Reputation: 1154
Here is my problem :
In my dataframe i have two cols : km and value
km value
0 1 10
1 10 2
2 3 5
and i would like to make sum of value from range of km like a sum of value for 1 < km =< 3 then 3 < km =< 6 etc ...
i've tried this :
i = 0
j = 3
while j < 200 :
sum_km = dvf[i < dvf['km'] and j >= dvf['km'] ]['value'].sum()
i += 3
j += 3
but i have :
ValueError: The truth value of a Series is ambiguous. Use a.empty, a.bool(), a.item(), a.any() or a.all().
I would like to have at the end :
Total value for 1 at 3 kms : 15
Total value for 3 at 6 kms : 0
Total value for 6 at 9 kms : 0
Total value for 9 at 12 kms : 2
Upvotes: 0
Views: 76
Reputation: 30920
Use pd.interval_range
+ pd.cut
:
bins=pd.interval_range(df['km'].min()-1, 12, freq=3)
df.groupby(pd.cut(df['km'],bins)).value.sum()
km
(0, 3] 15
(3, 6] 0
(6, 9] 0
(9, 12] 2
Name: value, dtype: int64
Upvotes: -1
Reputation: 1604
If you want all intervals:
width = 3
min_val = dvf['km'].min() - 1
max_val = dvf['km'].max()
bins = pd.IntervalIndex.from_tuples([(x, x+width) for x in range(min_val, max_val, width)])

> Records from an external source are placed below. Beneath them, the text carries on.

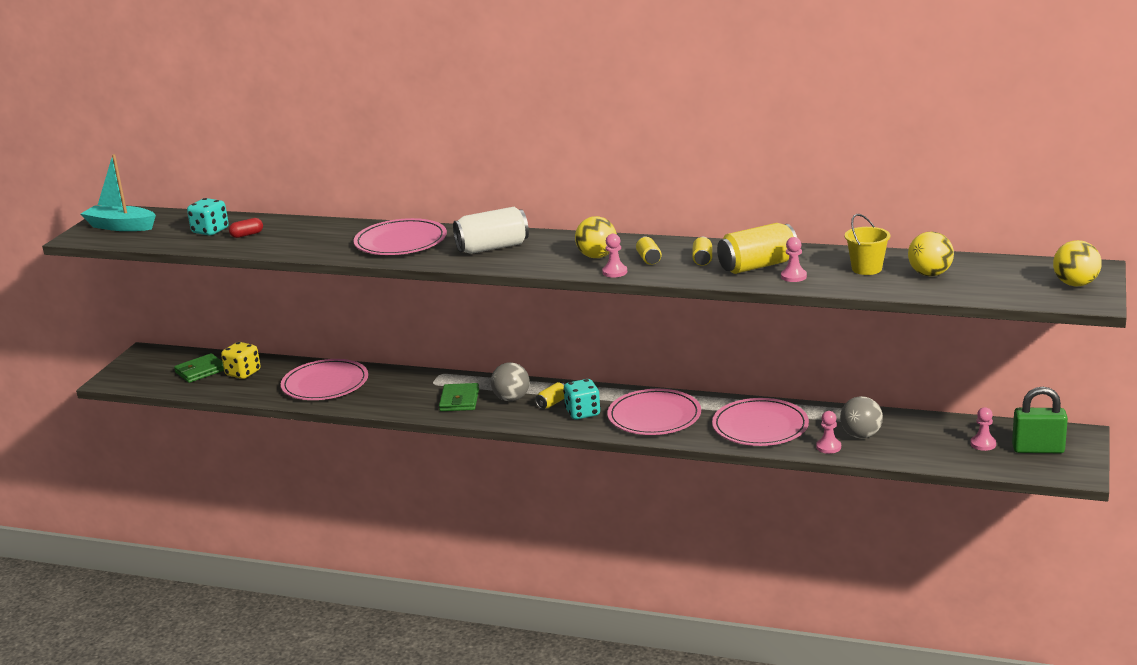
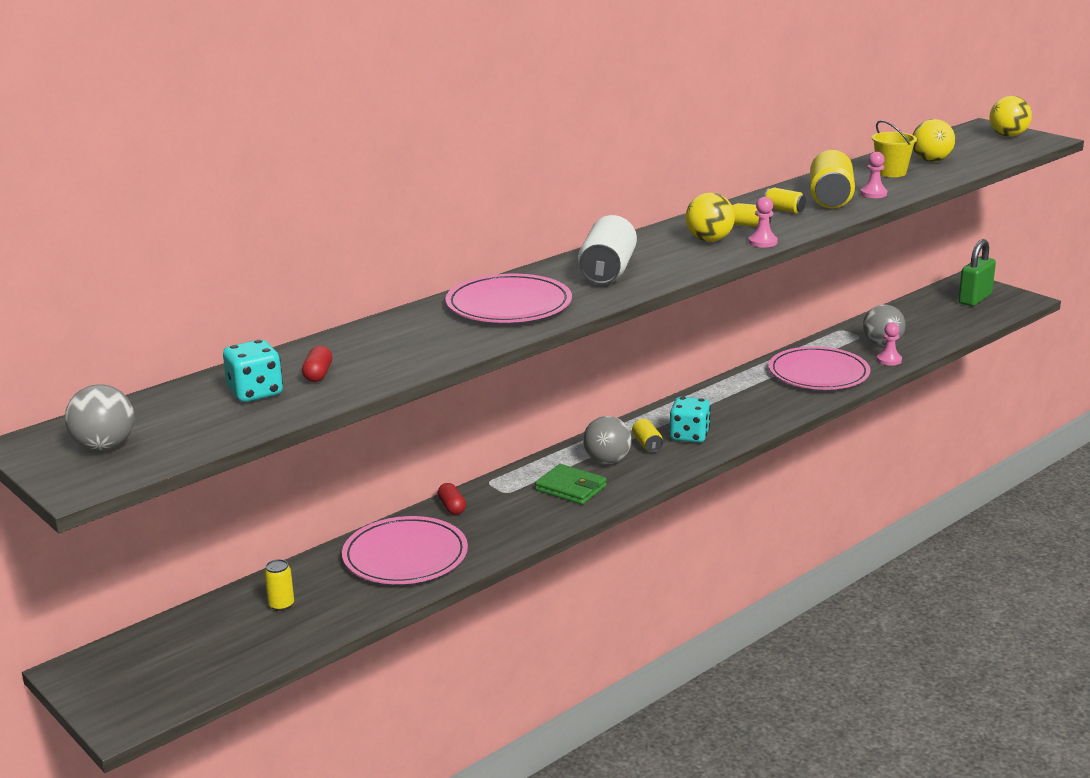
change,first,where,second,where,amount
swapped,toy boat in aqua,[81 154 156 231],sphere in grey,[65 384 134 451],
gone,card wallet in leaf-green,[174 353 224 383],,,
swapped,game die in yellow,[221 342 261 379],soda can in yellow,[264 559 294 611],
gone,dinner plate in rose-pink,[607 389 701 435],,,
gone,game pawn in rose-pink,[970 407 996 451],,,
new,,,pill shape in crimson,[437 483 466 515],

dvf.groupby(pd.cut(dvf['km'], bins = bins))['value'].agg('sum')
>>> output
km
(0, 3] 15
(3, 6] 0
(6, 9] 0
(9, 12] 2
I'll leave the pint formatting to you as that seems to be besides the main problem.
Upvotes: 2
Reputation: 323306
My solution pd.cut
df.value.groupby(pd.cut(df.km,[0,3,6,9,12])).sum()
Out[400]:
km
(0, 3] 15
(3, 6] 0
(6, 9] 0
(9, 12] 2
Name: value, dtype: int64
Upvotes: 1
Reputation: 322
My solution is similar to ansev's except I interpreted your grouping a little differently.
df['bin'] = (df['km']/3).astype(int)
df[['bin','value']].groupby('bin').agg(sum)
Upvotes: 1
Reputation: 908
You need boolean operators:
dvf[(i < dvf['km']) & (j >= dvf['km'])]['value'].sum()
Upvotes: -2